Device status changes

ACPI-enumerated devices can be disabled or removed for various reasons. The Status (_STA) object is provided to enable such status changes to be communicated to the operating system. For a description of _STA, see section 6.3.7 of the ACPI 5.0 specification. Windows uses _STA to determine if the device should be enumerated, shown as disabled, or not visible to the user. This control in the firmware is useful for many applications, including docking and USB OTG host-to-function switching.

Additionally, ACPI provides a notification mechanism that ASL can use to notify drivers of events in the platform, such as a device being removed as part of a dock. In general, when an ACPI device's status changes, the firmware must perform a "device check" or "bus check" notification to cause Windows to re-enumerate the device and reevaluate its _STA. For information about ACPI notifications, see section 5.6.6, "Device Object Notifications", of the ACPI 5.0 specification.


As part of Windows Plug and Play, drivers must be capable of being dynamically enabled and disabled by the user or by the system (for example, for updating a driver).

On-SoC devices are integrated into the SoC chip and can't be removed. Drivers for most on-SoC devices can be exempted from the requirements for enable and disable. For those drivers that aren't exempt, there are driver interfaces for indicating that the driver supports orderly removal. For more information, see the document titled "Reducing PNP Requirements for SoC Drivers" on the Microsoft Connect web site.

If a driver supports orderly removal, and the device hardware can be disabled (that is, the device can be configured to stop accessing its assigned resources), then the ACPI namespace node for the device can include the Disable (_DIS) object. This method will be evaluated by the operating system whenever the driver is removed. Use of _DIS has the following additional requirements:

  • _STA must clear the "enabled and decoding its resources" bit whenever the device is disabled.
  • The device must provide the Set Resource Settings (_SRS) object to re-enable the device hardware and set the above bit in _STA.

For more information, see sections 6.2.3 (_DIS), 6.2.15 (_SRS), and 6.3.7 (_STA) of the ACPI 5.0 specification.

Device dependencies

Typically, there are hardware dependencies between devices on a particular platform. Windows requires that all such dependencies be described so that it can ensure that all devices function correctly as things change dynamically in the system (device power is removed, drivers are stopped and started, and so on). In ACPI, dependencies between devices are described in the following ways:

  1. Namespace hierarchy. Any device that is a child device (listed as a device within the namespace of another device) is dependent on the parent device. For example, a USB HSIC device is dependent on the port (parent) and controller (grandparent) it's connected to. Similarly, a GPU device listed within the namespace of a system memory-management unit (MMU) device is dependent on the MMU device.

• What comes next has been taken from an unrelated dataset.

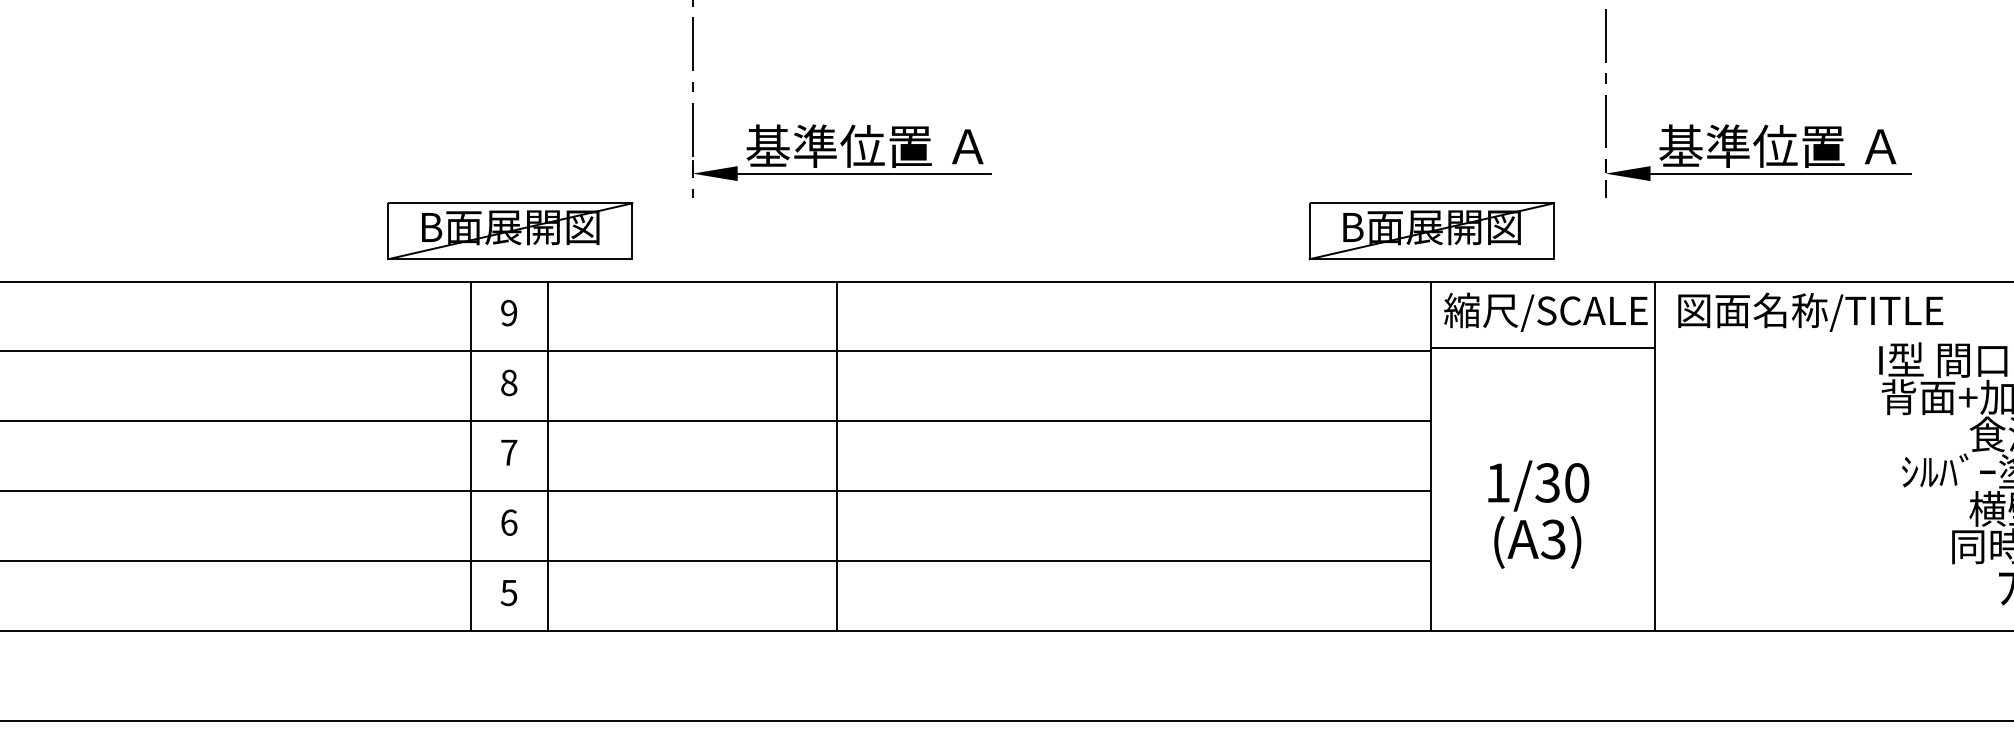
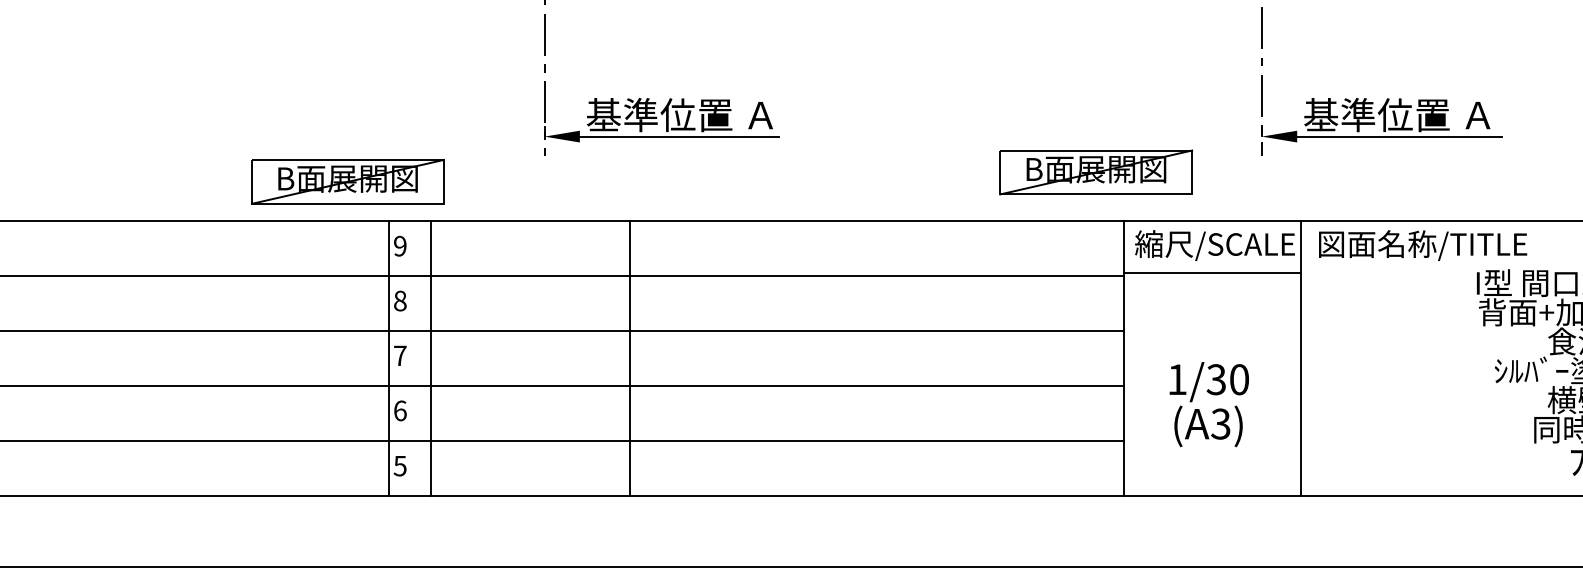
part: (510, 231) -> (347, 182), moved
part: (1431, 231) -> (1095, 172), moved
line: (470, 456) -> (388, 358), moved
line: (836, 456) -> (629, 358), moved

  2. Resource connections. Devices connected to GPIO or SPB controllers are dependent on those controllers. This type of dependency is described by the inclusion of Connection Resources in the device's _CRS.

  3. OpRegion dependencies. For ASL control methods that use OpRegions to perform I/O, dependencies aren't implicitly known by the operating system because they're only determined during control method evaluation. This issue is applicable to GeneralPurposeIO and GenericSerialBus OpRegions in which Plug and Play drivers provide access to the region. To mitigate this issue, ACPI defines the OpRegion Dependency (_DEP) object. _DEP should be used in any device namespace in which an OpRegion (HW resource) is referenced by a control method, and neither 1 or 2 above already applies for the referenced OpRegion's connection resource. For more information, see section 6.5.8, "_DEP (Operation Region Dependencies)", of the ACPI 5.0 specification.

There can also be software dependencies between device drivers. These dependencies must also be described.